Der folgende „Hexensabbat“ – sicherlich von den meisten Hörern als das „Highlight“ dieser beliebten Komposition betrachtet – weiß da schon mehr zu überzeugen, wobei es Slatkin und seinen Lyonern nicht gelingen will, die metaphysische Dichte des Geschehens so treffend widerzuspiegeln, wie es einst zum Beispiel Lorin Maazel mit dem Cleveland Orchestra geschafft hatte.
Immer wieder hat man beim französischen Nationalorchester aus Lyon auch den Eindruck, dass zumindest einzelne Leute im Ensemble (so zum Beispiel der Percussionist, der die „Kirchenglocken“ beim Hexensabbat übernahm) gelegentlich so ihre liebe Mühe mit der komplizierten Rhythmik der Partitur haben.

Halten wir also fest: Erstens – Diese Einspielung der Symphonie fantastique ist bemerkenswert transparent dirigiert, gespielt und aufgenommen. Es gibt wohl kaum eine bessere CD, wenn man Berlioz‘ Orchestrierung studieren will und sich mit einer Studienpartitur vor die HiFi-Anlage pflanzen möchte.
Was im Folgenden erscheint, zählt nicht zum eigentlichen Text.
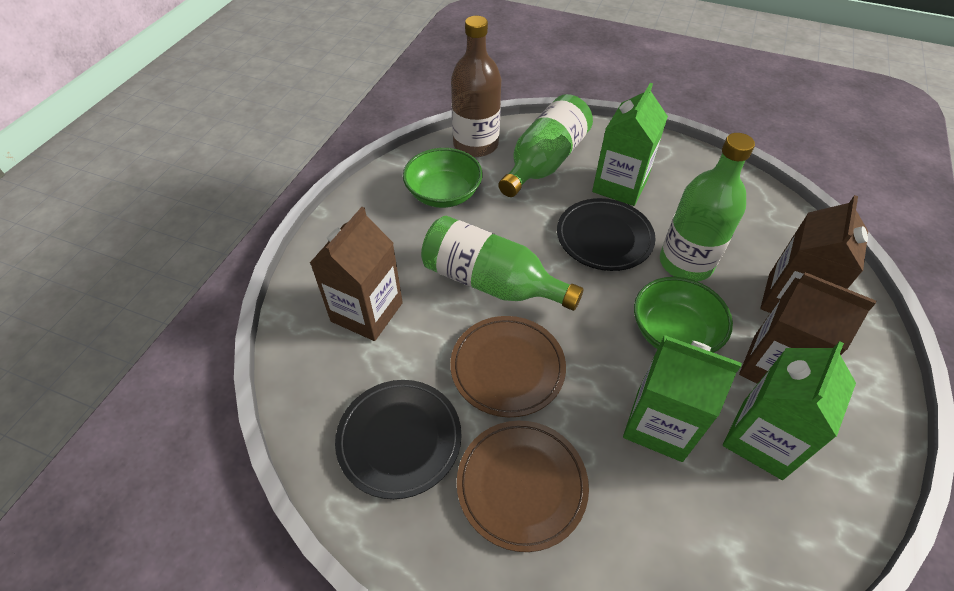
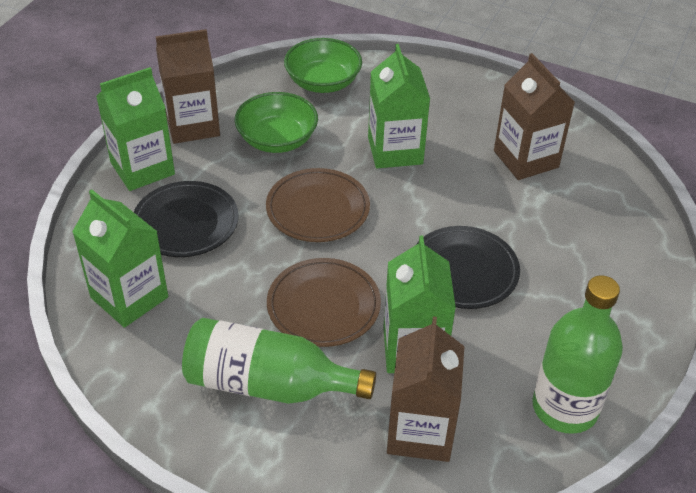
brown bottle: 1 -> 0
green bottle: 3 -> 2
green carton: 3 -> 4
Auf dieser sensationell hoch auflösend eingespielten CD hört man einfach alles!
Zweitens – an sich ungewöhnlich (denn meist ist es anders herum) überzeugen auf dieser CD die ersten drei Sätze der fantastischen Sinfonie mehr als die gemeinhin als „Highlight“ betrachteten Schlusssätze.

Ich würde diese CD durchaus empfehlen, denn sie ist in der Tat sehr gelungen und offenbart einen durchaus individuellen Interpretationsansatz, der es sehr wohl wert ist, gehört zu werden. Gleichwohl kann man kaum verleugnen, dass es insgesamt betrachtet in sich stimmigere Einspielungen auf dem Markt gibt. In jedem Fall aber ist die Scheibe ein echtes HiFi-Highlight!